Mandrille le scè spizzecàve pùre sott’u spetàle vècchie

ca stàv’a le spàdde de via D’Aquine

A còzza tarandìne jè ‘nu tresòre

pùr’u nòme, còzze, m’ènghie ‘u còre

arruccàte accùme stòche

indr’a ‘na cetàte ca no’nge jè a mèje

e no’nge ve cònde ‘u spiùle ca m’avène

Mò m’addumànne, mangupàte

Hònne fàtte ‘u munumènd‘o cavàdde, ‘o ciùcce, o càne

peffin‘a sègge

peccè no’nge ‘u vo’ cu fàcene pur’a còzze

ca jè ‘u capetàle de Tàrde?

Mettìmele ‘na ‘zegne a ‘ngòrchie vànne

macàre mmìenz’a Rotònne

mbàcce ‘o palàzze d’u Guvèrne.

                                              

UN MONUMENTO DELLA COZZA TARANTINA A TARANTO

UNA PROPOSTA DA ACCOGLIERE SIMILMENTE ALL’INIZIATIVA DEL COMUNE MODENESE

Castelfranco Emilia dedica un monumento al ‘tortellino’

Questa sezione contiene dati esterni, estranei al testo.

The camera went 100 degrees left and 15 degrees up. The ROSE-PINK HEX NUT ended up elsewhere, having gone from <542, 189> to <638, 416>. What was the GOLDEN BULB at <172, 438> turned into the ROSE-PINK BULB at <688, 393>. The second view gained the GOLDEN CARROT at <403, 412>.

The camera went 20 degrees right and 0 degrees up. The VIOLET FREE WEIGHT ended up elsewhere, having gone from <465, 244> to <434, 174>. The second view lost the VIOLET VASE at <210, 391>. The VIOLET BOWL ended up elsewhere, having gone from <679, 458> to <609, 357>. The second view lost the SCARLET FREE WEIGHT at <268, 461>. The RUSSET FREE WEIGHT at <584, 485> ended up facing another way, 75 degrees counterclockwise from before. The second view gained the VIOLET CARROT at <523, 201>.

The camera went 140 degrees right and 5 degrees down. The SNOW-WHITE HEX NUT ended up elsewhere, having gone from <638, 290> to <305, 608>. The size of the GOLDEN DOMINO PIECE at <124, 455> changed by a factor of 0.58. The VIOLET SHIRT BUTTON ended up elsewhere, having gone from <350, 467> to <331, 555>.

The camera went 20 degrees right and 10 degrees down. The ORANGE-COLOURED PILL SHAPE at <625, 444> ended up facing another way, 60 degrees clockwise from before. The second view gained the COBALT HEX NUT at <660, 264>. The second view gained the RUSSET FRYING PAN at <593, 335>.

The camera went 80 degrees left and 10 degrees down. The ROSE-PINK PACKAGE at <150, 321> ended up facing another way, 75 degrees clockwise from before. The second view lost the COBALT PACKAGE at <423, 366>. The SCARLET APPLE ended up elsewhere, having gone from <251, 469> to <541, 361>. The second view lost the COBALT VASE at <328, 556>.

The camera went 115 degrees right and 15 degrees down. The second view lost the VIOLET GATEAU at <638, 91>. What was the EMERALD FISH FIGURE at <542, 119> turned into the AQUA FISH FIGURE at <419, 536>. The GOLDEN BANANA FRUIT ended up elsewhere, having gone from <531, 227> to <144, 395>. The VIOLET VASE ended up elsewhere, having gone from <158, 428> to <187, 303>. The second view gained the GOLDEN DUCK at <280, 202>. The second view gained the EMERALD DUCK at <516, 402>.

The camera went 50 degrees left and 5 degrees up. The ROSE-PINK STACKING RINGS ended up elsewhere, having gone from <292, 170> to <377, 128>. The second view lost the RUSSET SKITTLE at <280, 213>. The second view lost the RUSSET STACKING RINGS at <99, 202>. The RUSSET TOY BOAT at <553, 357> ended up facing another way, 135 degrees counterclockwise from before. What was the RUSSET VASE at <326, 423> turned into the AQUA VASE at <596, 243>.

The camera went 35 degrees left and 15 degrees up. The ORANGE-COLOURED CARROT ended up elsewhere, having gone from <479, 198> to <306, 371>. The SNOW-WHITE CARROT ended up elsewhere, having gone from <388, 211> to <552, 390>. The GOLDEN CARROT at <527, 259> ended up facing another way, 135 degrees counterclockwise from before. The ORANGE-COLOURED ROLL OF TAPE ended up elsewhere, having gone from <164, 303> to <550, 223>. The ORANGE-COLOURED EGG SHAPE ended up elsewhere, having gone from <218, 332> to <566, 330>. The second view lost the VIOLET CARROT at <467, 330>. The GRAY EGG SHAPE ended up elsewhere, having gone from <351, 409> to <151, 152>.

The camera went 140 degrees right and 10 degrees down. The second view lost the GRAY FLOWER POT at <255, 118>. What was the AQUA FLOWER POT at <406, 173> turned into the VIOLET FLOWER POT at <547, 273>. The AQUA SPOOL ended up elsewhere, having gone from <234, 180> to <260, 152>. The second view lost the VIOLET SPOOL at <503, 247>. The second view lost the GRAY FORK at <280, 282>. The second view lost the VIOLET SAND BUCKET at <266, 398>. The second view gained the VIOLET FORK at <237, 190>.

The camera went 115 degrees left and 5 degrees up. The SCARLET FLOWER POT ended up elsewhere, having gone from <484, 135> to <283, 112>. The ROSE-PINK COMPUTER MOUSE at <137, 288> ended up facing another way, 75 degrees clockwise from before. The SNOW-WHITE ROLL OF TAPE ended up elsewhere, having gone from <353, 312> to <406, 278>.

Castelfranco Emilia, lungo la via Emilia fra Modena e Bologna, è la ‘patria’ del tortellino: nonostante le eterne rivalità fra le Due Torri e la Ghirlandina, la leggenda racconta che qui nacque la pasta che è emblema dell’Emilia. E proprio per celebrare questa sua lunga tradizione culinaria, la città di Castelfranco ha dedicato un monumento al tortellino tradizionale, in piazza Aldo Moro. 

L’opera è firmata dallo scultore Giovanni Ferrari di Pavullo.  

Nel bronzo è stata rappresentata la ‘famosa’ scena della genesi del tortellino, celebrata anche dal poeta Alessandro Tassoni: si narra infatti che il tortellino sia stato ideato all’osteria Corona di Castelfranco, dall’oste che aveva spiato l’ombelico di una bella signora, ospite della sua locanda. Il monumento raffigura quindi il curioso gestore dell’osteria che sbircia, attraverso un ideale buco della serratura, la bella dama che si sta spogliando: al centro sta il tortellino, re della tavola di Castelfranco e di tutta la regione. Le sculture sono incastonate in una fontana.